Point taken, it was actually the Government that requested an extension

> clause 2.6 of Part 3 of the RFT which states "auDA will not consider late
> tenders". As a lawyer, Jeremy, I'm sure you realise the import of that
> clause and I'm sure you are also well aware of the consequences that would
> flow if auDA were to extend the deadline to allow one potential bidder to
> get their bid in.

We are talking at cross-purposes.  My point is more basic than one of
interpretation of clause 2.6, I am suggesting that the process is being
treated as nothing more than a commercial tender for a business
opportunity.  Indeed, it is a commercial tender, I can't easily deny
that.  I am saying that perhaps it shouldn't be, it should have been
approached by auDA as a process of cooperating with both volunteer *and*
commercial stakeholders to arrive at what by consensus represented the
best long-term outcome for  the Australian Internet community.

> Jeremy, it is not the Boards policy or the executives policy that is being
> implemented, it is the policy recommended by the Panel after a lengthy, open
> and public process, a process in which you could have been involved.
> I have been unable to find any submissions by you to the Panel.

There were submissions made by various parties well known to me with
which I was in full agreement.  Taking the first cab off the rank
(Richard Archer):

"This option would result in a single stable entity to take on the role
of managing the registry services for whichever of the .AU 2LDs wished
to partake. There would still be the option for 2LDs to continue to
operate their own registries should they so desire (for example if they
believe they can offer a better, more reliable or cheaper service)."

Jumping to David Keegel, "Have the registry run by a suitable non-profit
organisation, and operated in the public interest.   I am not convinced
that it is necessary for auDA to regulate service levels at the
registrar level. If there is a competitive market, then it should be
able to sort out service levels. As with any other competitive market,
if registrars are not providing adequate service, then they will lose
business. It should be possible for registrars to offer a "slow and
cheap" option, as long as customers know what they are signing up for."
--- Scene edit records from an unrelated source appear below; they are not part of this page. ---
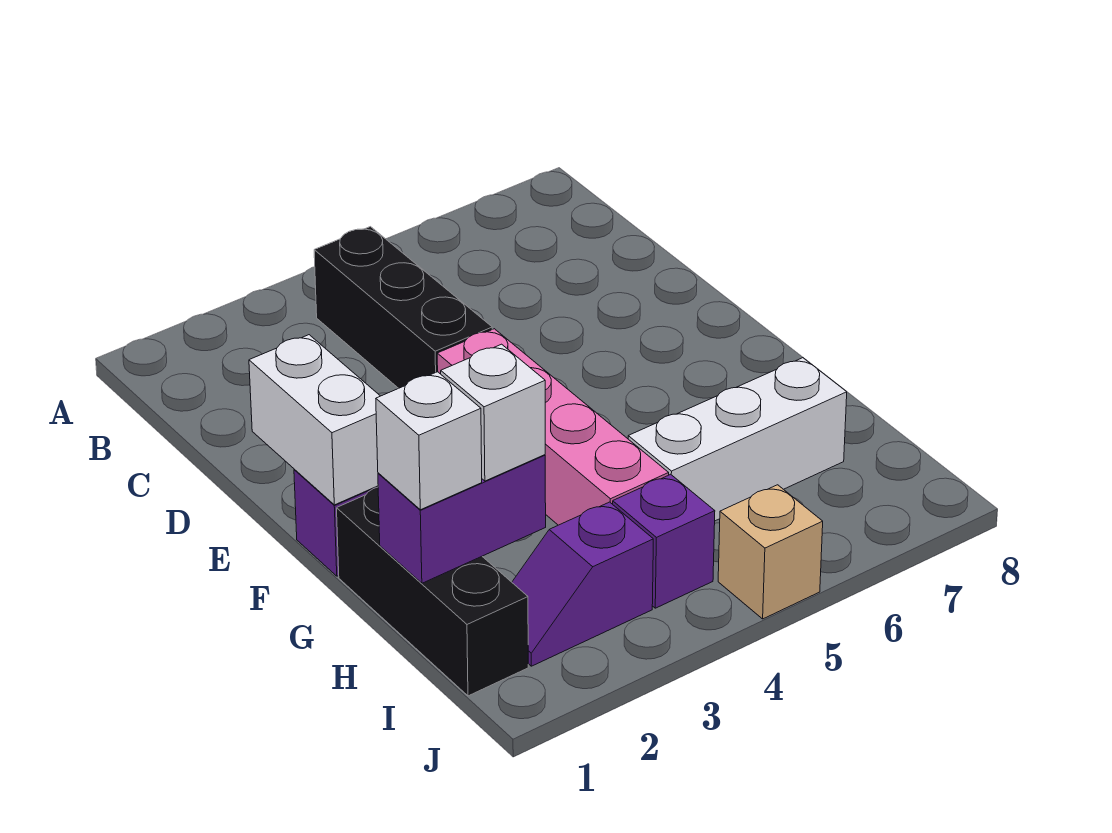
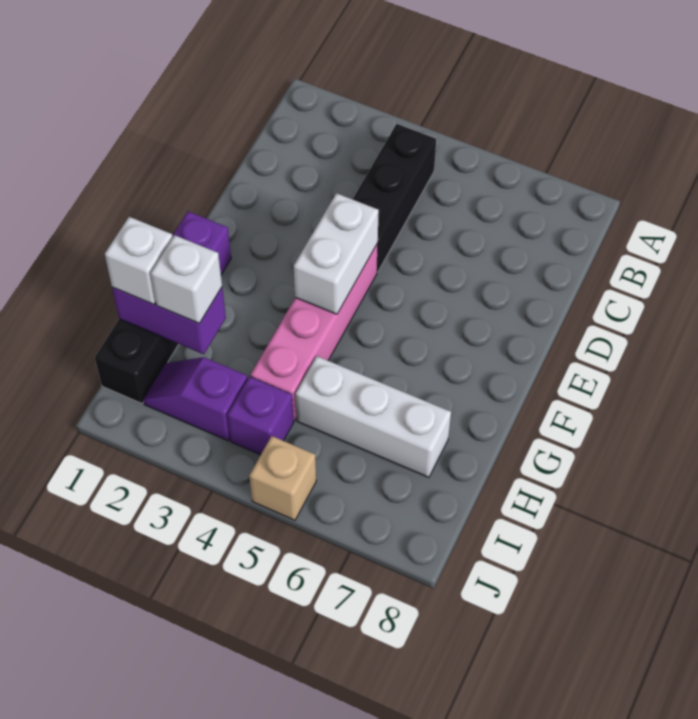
white brick E1:F1 level 2 -> white brick E4:F4 level 2

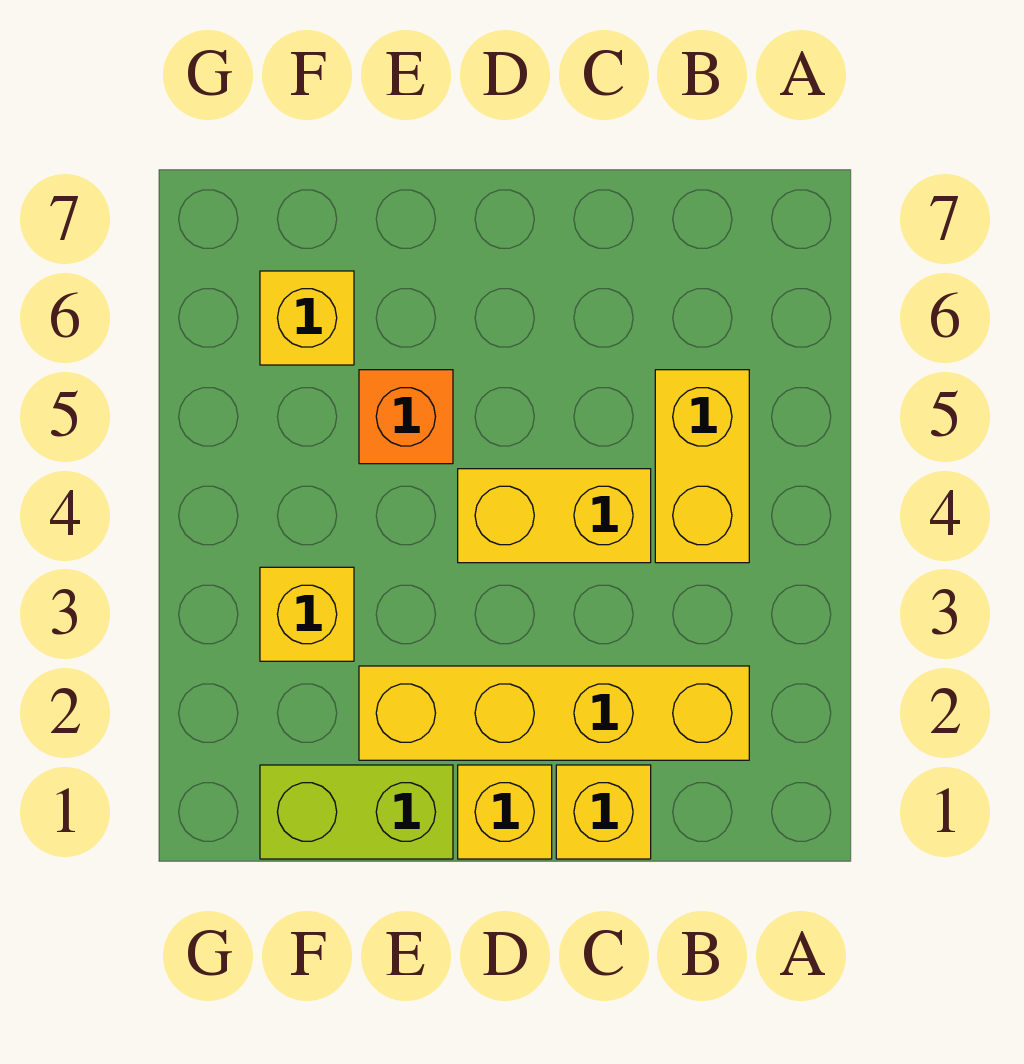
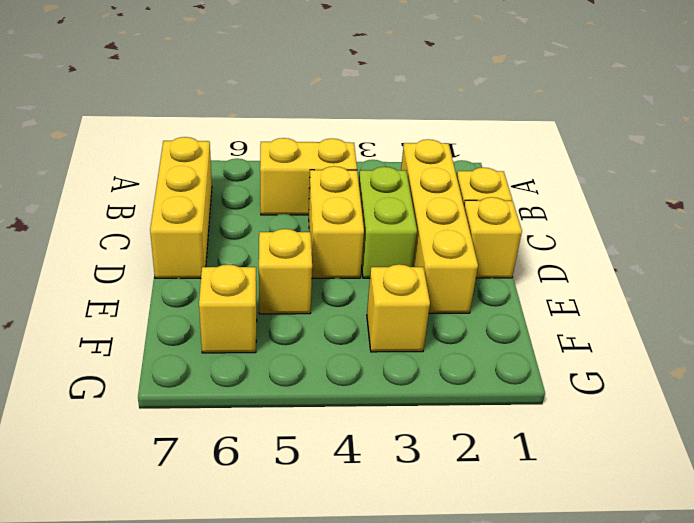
none -> yellow brick B7:D7 level 1
lime brick E1:F1 level 1 -> lime brick C3:D3 level 1
orange brick E5 level 1 -> yellow brick E5 level 1

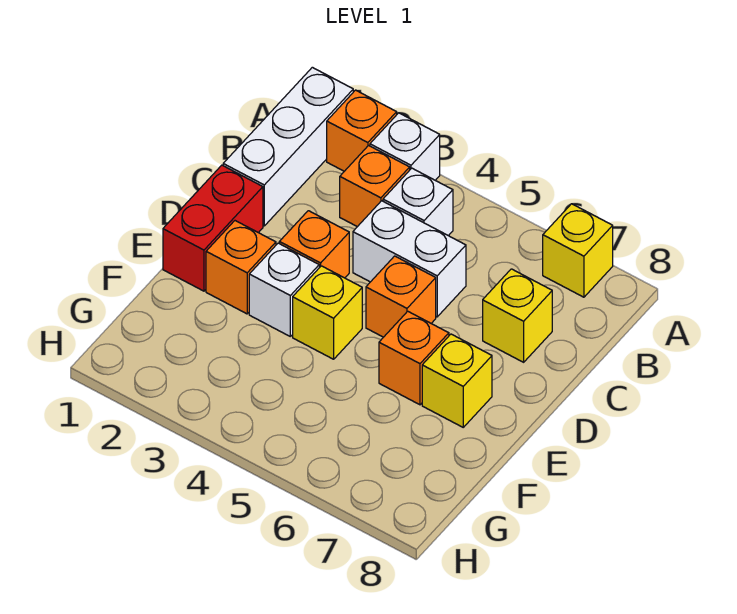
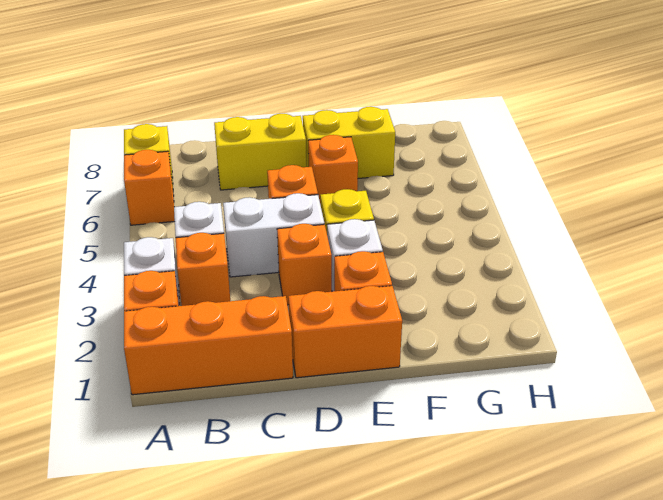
white brick A1:C1 level 1 -> orange brick A1:C1 level 1
none -> orange brick A6 level 1
white brick C4:C5 level 1 -> white brick C4:D4 level 1
yellow brick C7 level 1 -> yellow brick C7:D7 level 1
red brick D1:E1 level 1 -> orange brick D1:E1 level 1
yellow brick E7 level 1 -> yellow brick E7:F7 level 1

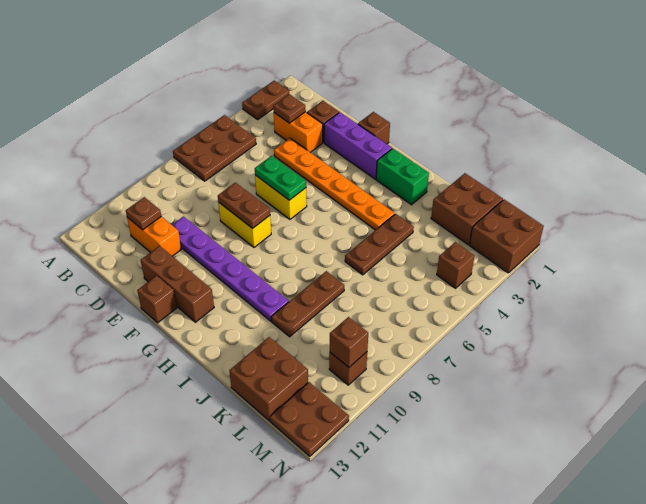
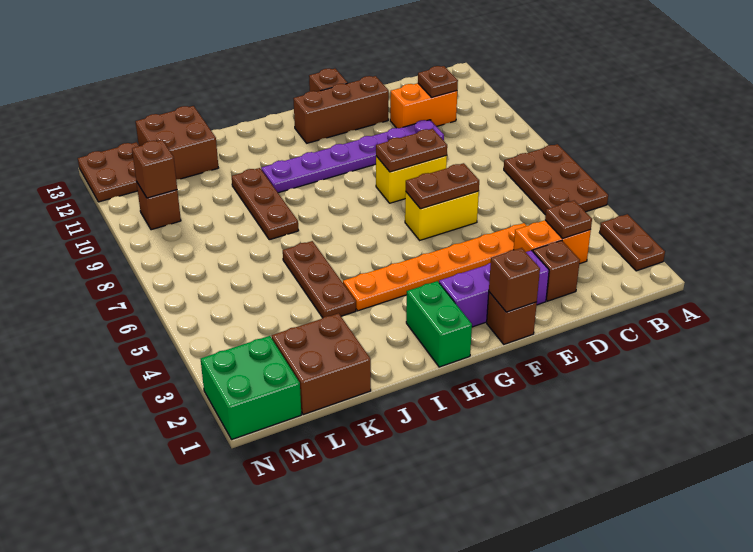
green plate E6:F6 level 2 -> brown plate E6:F6 level 2
green brick H2:I2 level 1 -> green brick H1:H2 level 1
brown brick M1:N2 level 1 -> green brick M1:N2 level 1
brown brick M4 level 1 -> brown brick F1 level 2

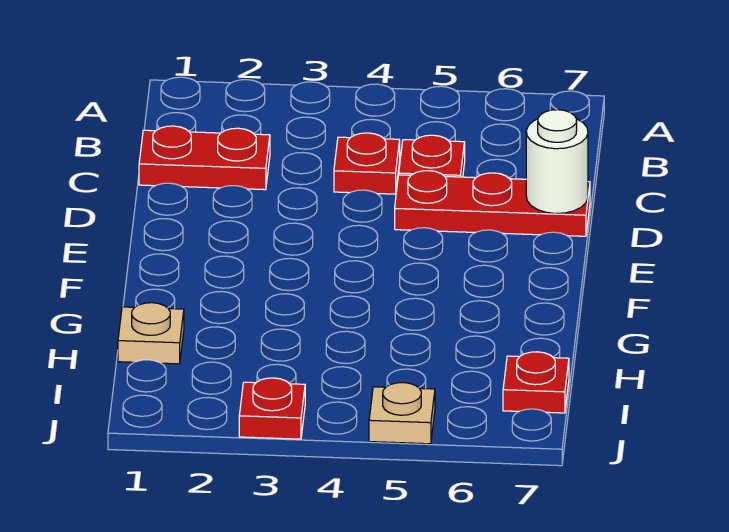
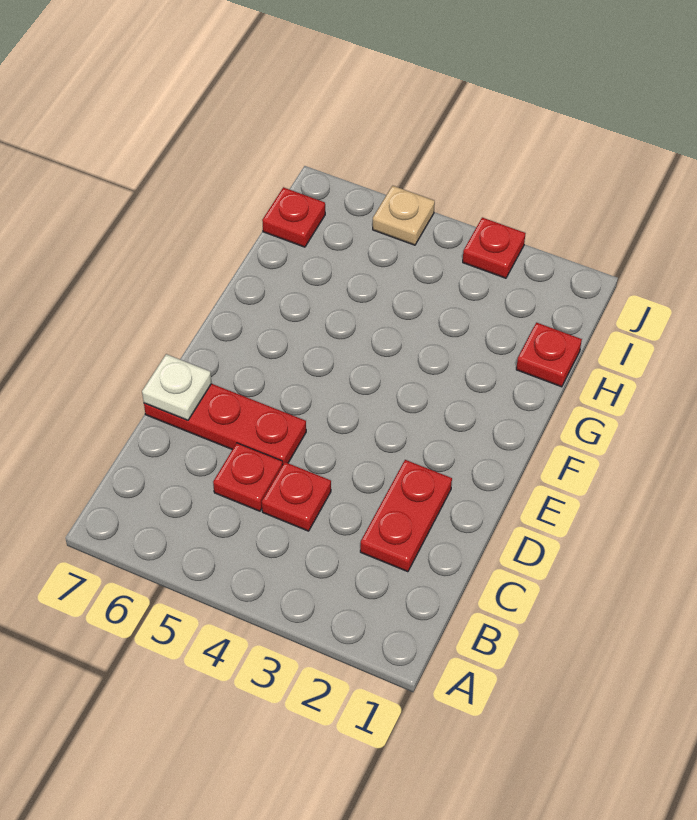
red plate C1:C2 level 1 -> red plate C2:D2 level 1
white round brick D7 level 2 -> white plate D7 level 2
tan plate H1 level 1 -> red plate H1 level 1

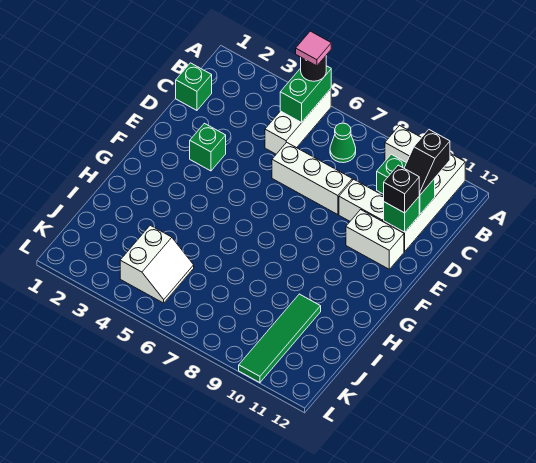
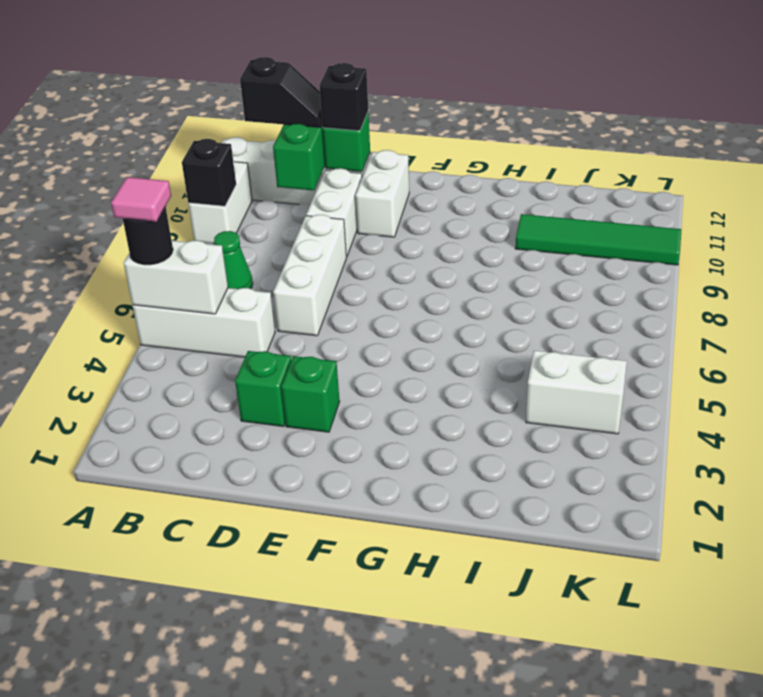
green brick A5:B5 level 2 -> white brick A5:B5 level 2
none -> black brick A9 level 2
green brick C1 level 1 -> green brick D3 level 1

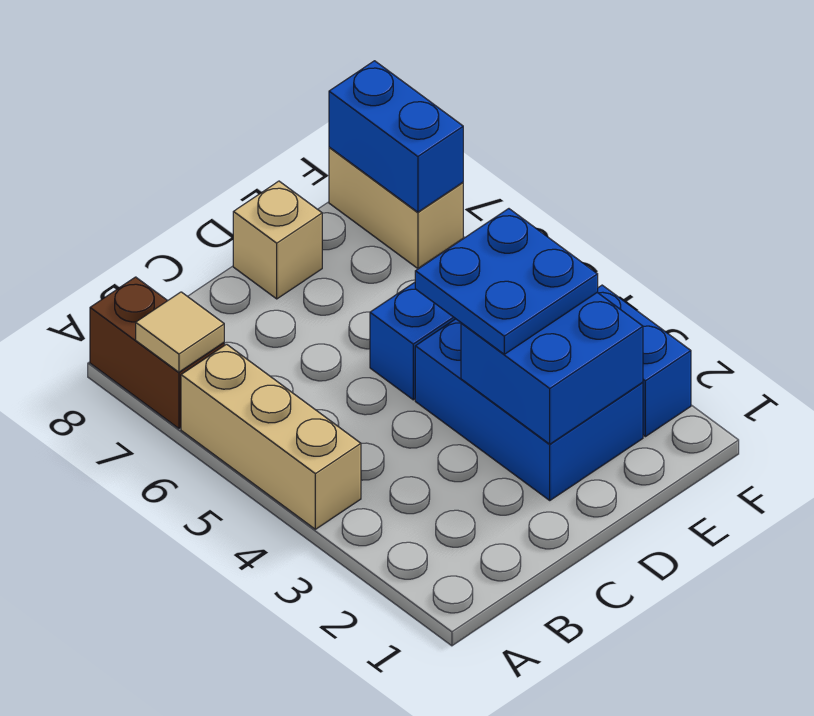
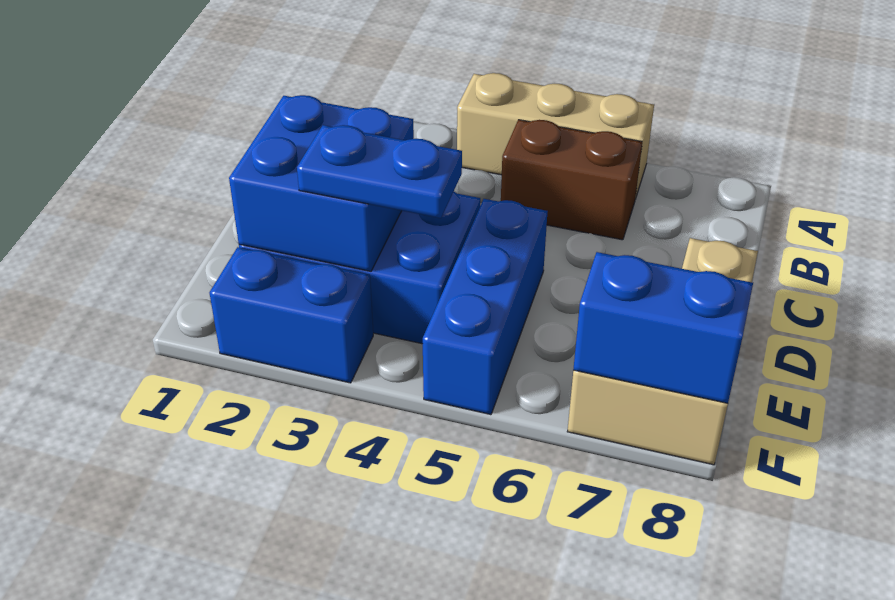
brown brick A7:A8 level 1 -> brown brick B5:B6 level 1
tan tile A7 level 2 -> none
blue plate D3:E4 level 3 -> blue plate E3:E4 level 3

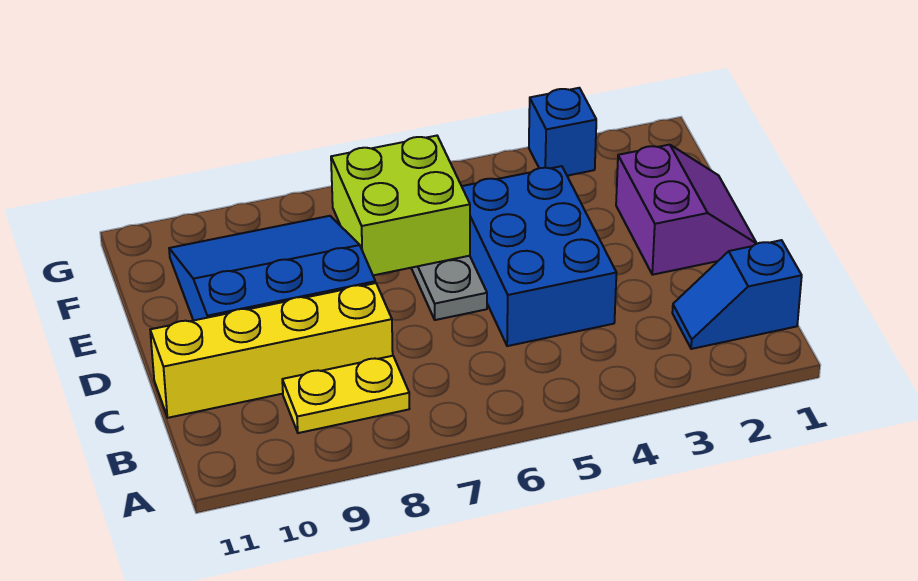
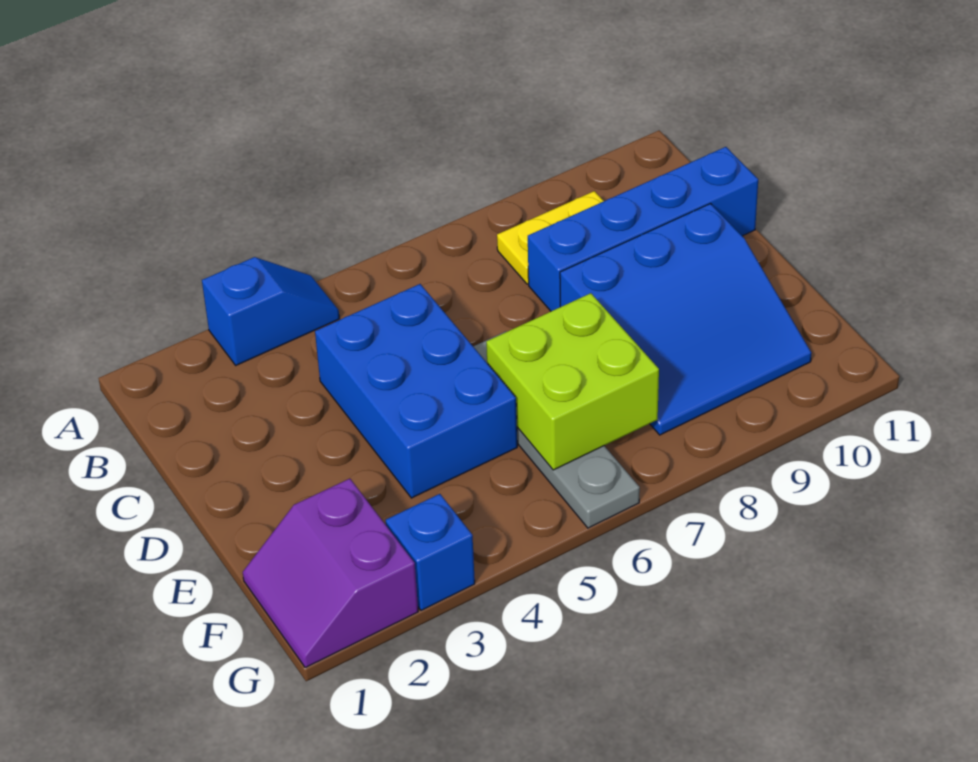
blue slope B1:B2 level 1 top 1 -> blue slope A3:A4 level 1 top 3
yellow brick C8:C11 level 1 -> blue brick C8:C11 level 1
purple slope D1:E2 level 1 top 2 -> purple slope F1:G2 level 1 top 2

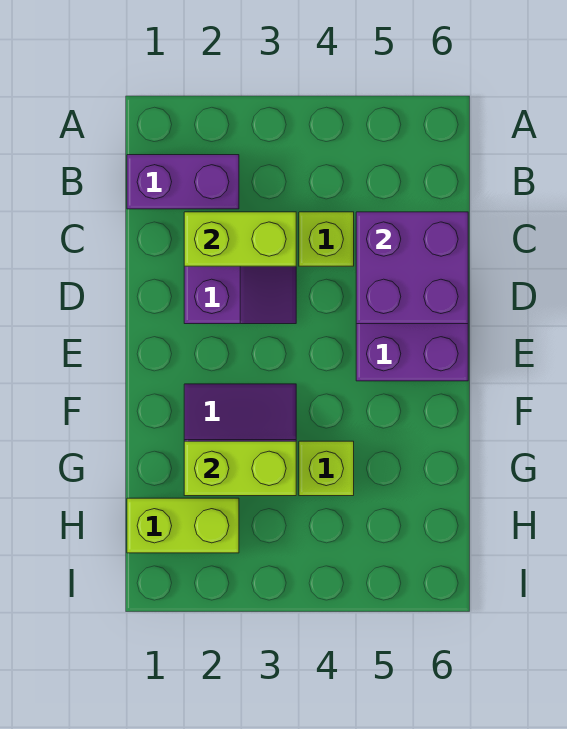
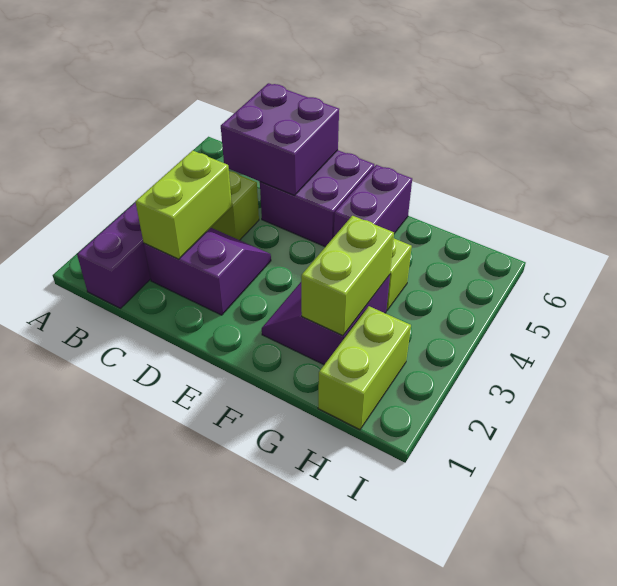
none -> purple brick F5:F6 level 1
Unless I missed something, the first we heard about a $15000 up-front
fee per domain ($45000, for all three non-profit/individual domains) was
on 22 October 2001.  None of us had any opportunity to say a word
against that until it was too late, and yes that was the catalyst that
stirred me into greater activism on this issue, as you have correctly

Apart from the barrier to entry raised by this fee, I would have
(reluctantly) worn the fees proposed by the competition panel, even on
non-profit and individual domains, in the knowledge that there would
have been scope for organisations to raise by donation or to secure by
grant funding to pay these fees.  The quantum of the fees set by the
Request for Tender, and the way in which they were distributed between
profit and non-profit domains and/or registries, was not the subject of
public consultation, and should have been.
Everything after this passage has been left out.